Тогда, утром, после той самой ночи, когда в отделе возник Рид, я пытался вернуть долг. Он ворвался внутрь, громом и молнией пролетел до соседнего с нами стола и хлопнул по нему, направляя на Коннора палец:

— Ты-ы, — тянул он, — ты это сделал, — он был злой, как сам дьявол, как неспящий Везувий.

— Я ничего не делал, — Коннор замотал головой, а я едва ли сдержался от смеха.

Тогда мне еще было весело. Это все казалось хорошей идеей.

Я встал с места и помахал ему.

— Эй, Гэвин, — подошел вплотную, засунул руку в карман, — это был я.

— Чего? — он развернулся и уставился во все глаза так, словно увидел кенгуру, а не мою руку. Я протягивал ему двадцать долларов, — но… почему? Зачем, Хэнк? — он правда не понимал.

— Возьми, купишь краску, — а я не ответил, — покрась что ли в красный его… Мы все знаем, что ты ненавидишь синий.

— Но этого нихера не хватит…

Я наклонился ближе, к самому его уху:

— Надеюсь, мы все уладили со вчерашним? Или пойдем к папочке?

В Риде боролись все его стороны — хорошая и плохая, самая худшая. Я видел это. Бой был настоящим, самым честным, каким только мог быть. Но в тот момент глядя ему в глаза, я понял, что победила не та. Он пошел к Фаулеру и проиграл — его отстранили. После визита к папочке он много кричал: на Хлою и на меня.

На Коннора.

Лоусон тогда странно на меня покосился. Ложкой размешивал сахар в кружке, делал глотки и вдруг спросил:

— Что ты сделал, Хэнк?

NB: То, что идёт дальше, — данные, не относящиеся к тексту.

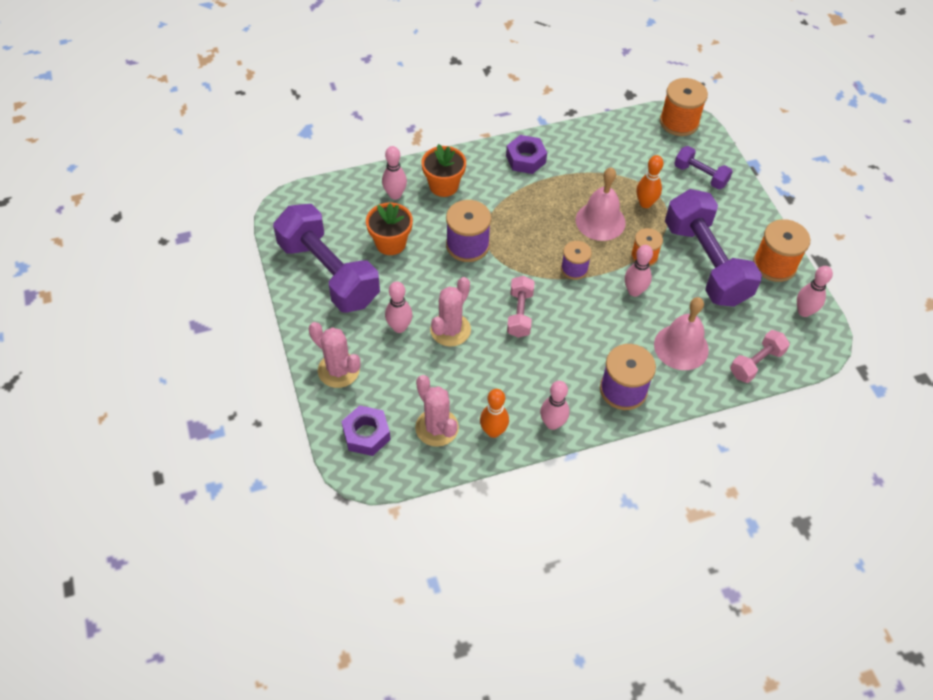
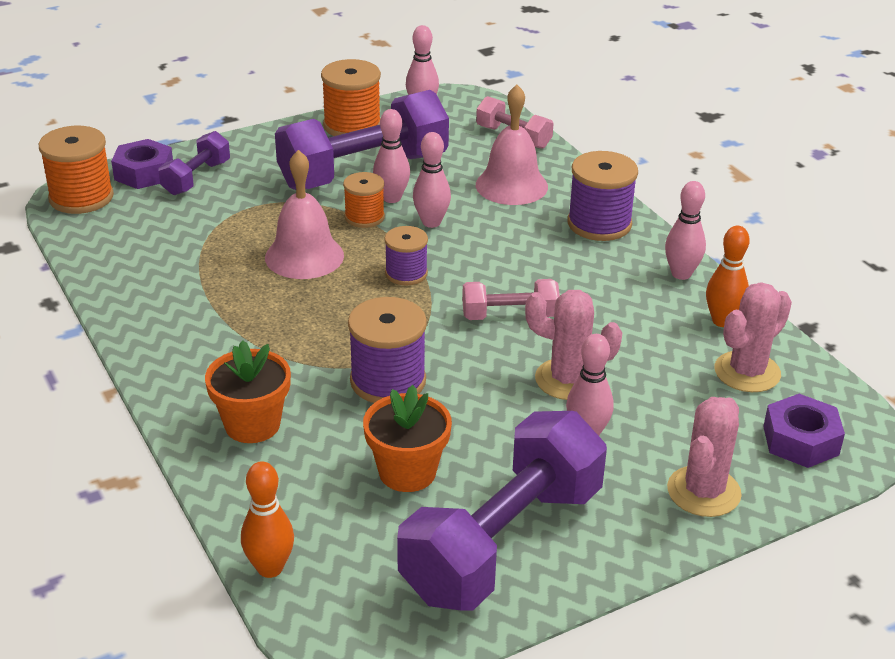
camera: 100 degrees left, 20 degrees down
(395, 195) = (285, 484): pink bowling pin -> pink bowling pin (391, 198)
(525, 159) = (175, 337): purple nut -> purple nut (144, 173)
(645, 203) = (260, 220): orange bowling pin -> orange bowling pin (270, 568)

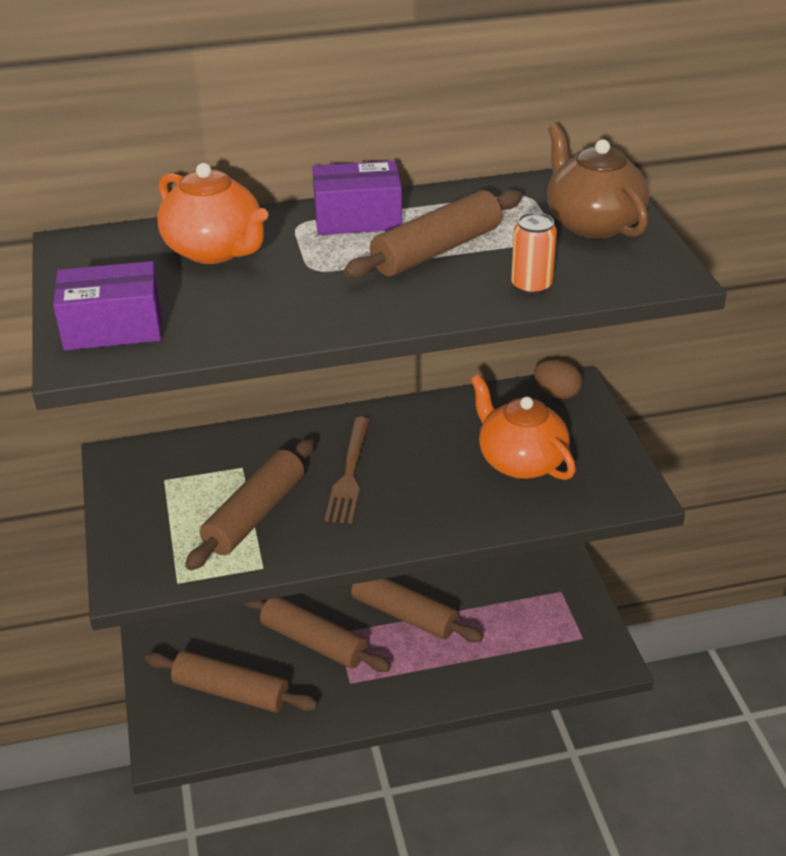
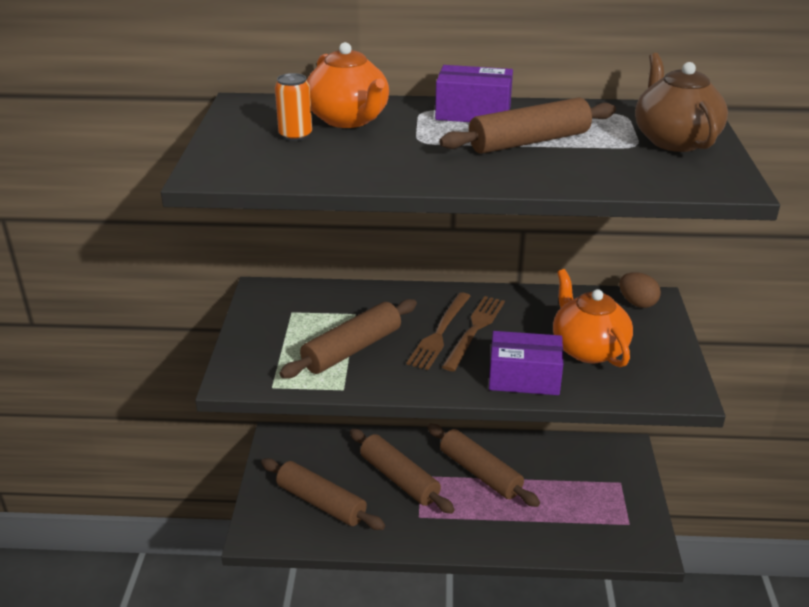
camera: 15 degrees right, 5 degrees down
(113, 327) = (243, 158): purple box -> purple box (524, 378)
(388, 462) = (474, 330): none -> brown fork
(531, 285) = (600, 176): orange can -> orange can (295, 135)

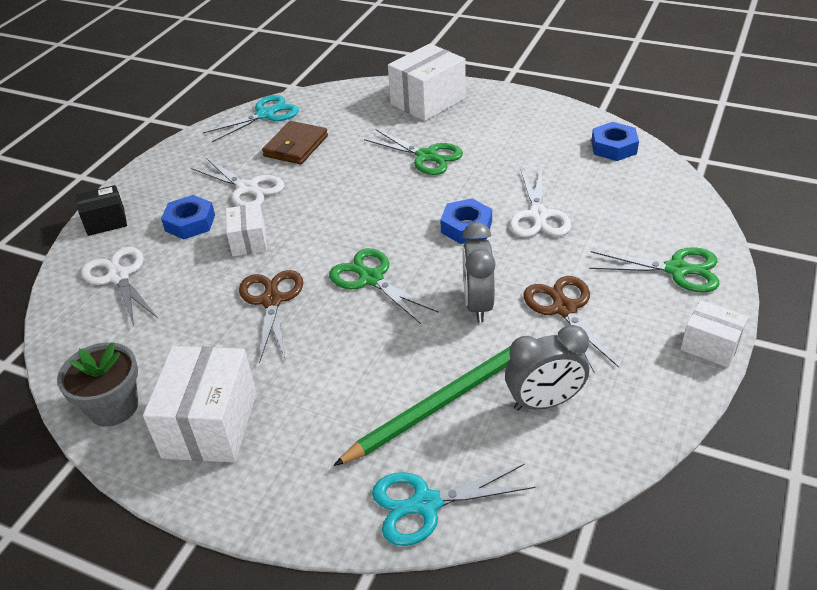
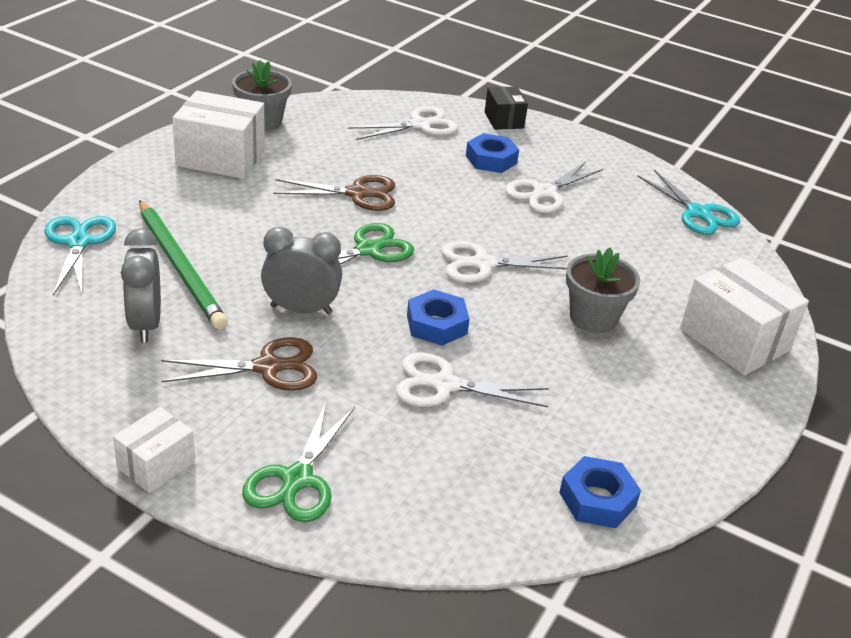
camera: 90 degrees right, 5 degrees down
(249, 241) = (452, 188): white box -> none
(296, 146) = (625, 227): brown wallet -> none
(372, 212) = (483, 264): none -> white scissors
(426, 156) = (593, 318): green scissors -> grey flower pot

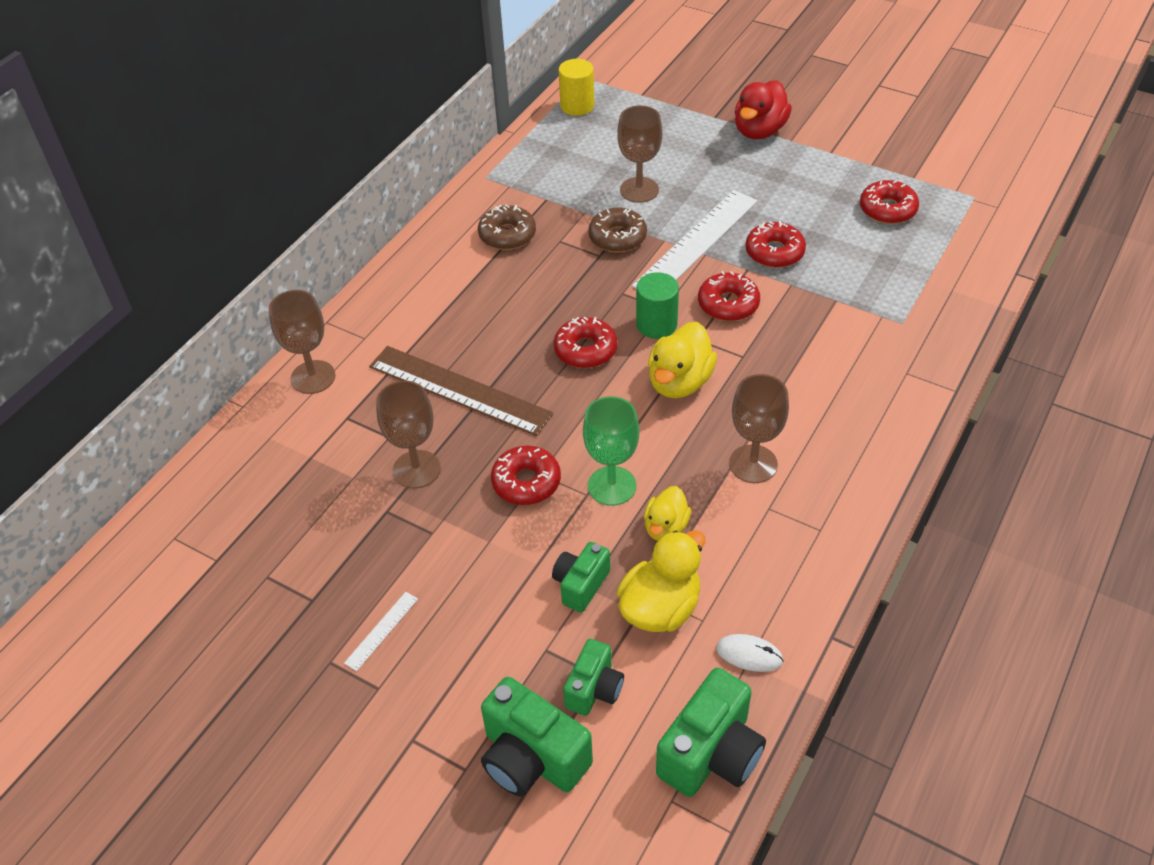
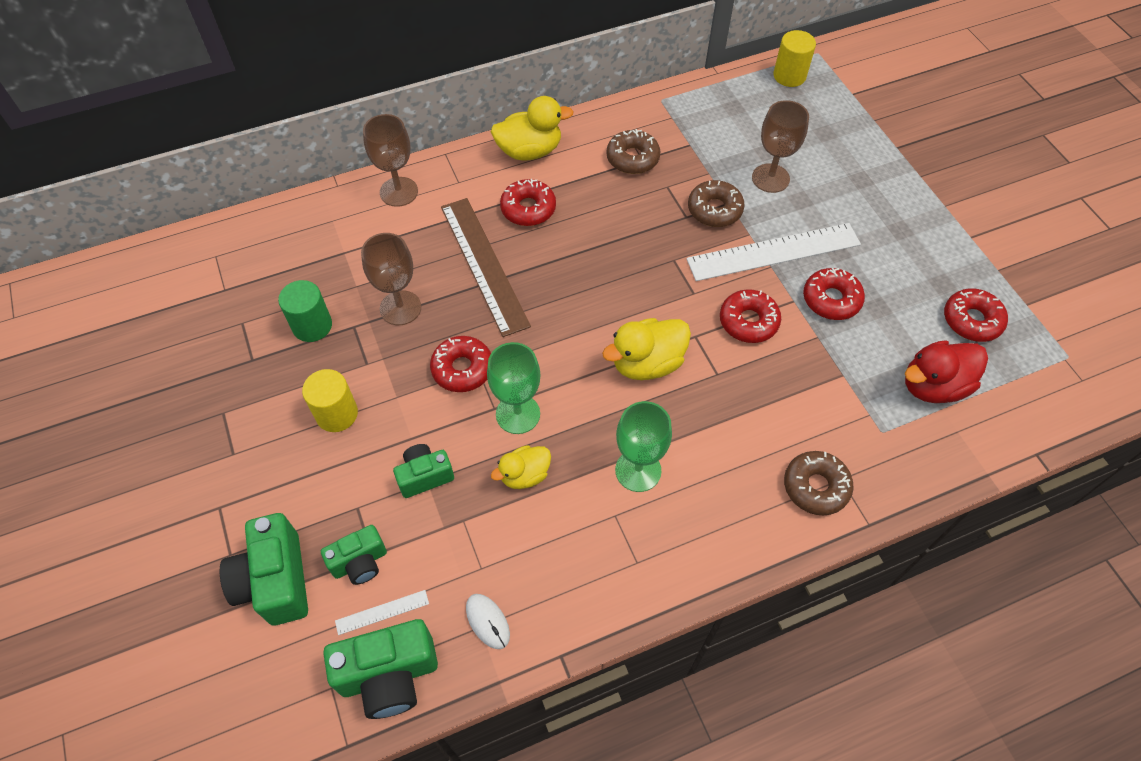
camera: 35 degrees right, 10 degrees up
(381, 630) = (272, 413): white ruler -> white ruler (382, 612)
(446, 590) = (337, 414): none -> yellow cylinder
(585, 350) = (602, 290): red donut -> red donut (528, 209)
(656, 324) = (675, 303): green cylinder -> green cylinder (312, 326)
(660, 608) = (461, 536): yellow duck -> yellow duck (529, 151)
(753, 464) = (638, 470): brown goblet -> green goblet
(759, 131) = (924, 181): red duck -> red duck (933, 386)
(894, 389) = (816, 487): none -> brown donut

Что вчера было?

Я вспомнил, что мог Коннор.

Когда я держал в руках дело и смотрел на его спину — опять — это все еще казалось мне хорошей идеей.

Если тебе нужен Майкл, Коннор, ты получишь его от меня.

Я не думал о доме. О семье. Обо всех тех годах, о двадцатке. Только о том, что все мы варились не понятно, в чем, не понятно, с кем.

С кем хотели, наверное?

С кем горело.

Полет в прошлое

Все чуждо в доме новому жильцу. Поспешный взгляд скользит по всем предметам, чьи тени так пришельцу не к лицу, что сами слишком мучаются этим. Но дом не хочет больше пустовать. И, как бы за нехваткой той отваги, замок, не в состояньи узнавать, один сопротивляется во мраке.

Да, сходства нет меж нынешним и тем, кто внес сюда шкафы и стол, и думал, что больше не покинет этих стен; но должен был уйти, ушел и умер. Ничем уж их нельзя соединить: чертой лица, характером, надломом. Но между ними существует нить, обычно именуемая домом.

И. А. Бродский

У Коннора большие глаза, просто огромные.

Когда он не ломает людям руки, а свои держит в карманах или на табельном. Когда читает книгу или спасает детей. Когда говорит мне хэнк, хэнк, хэнк, звонит Кэрри, приносит кофе, приносит чай, приносит вопросы — раз за разом все больше… у него большие глаза.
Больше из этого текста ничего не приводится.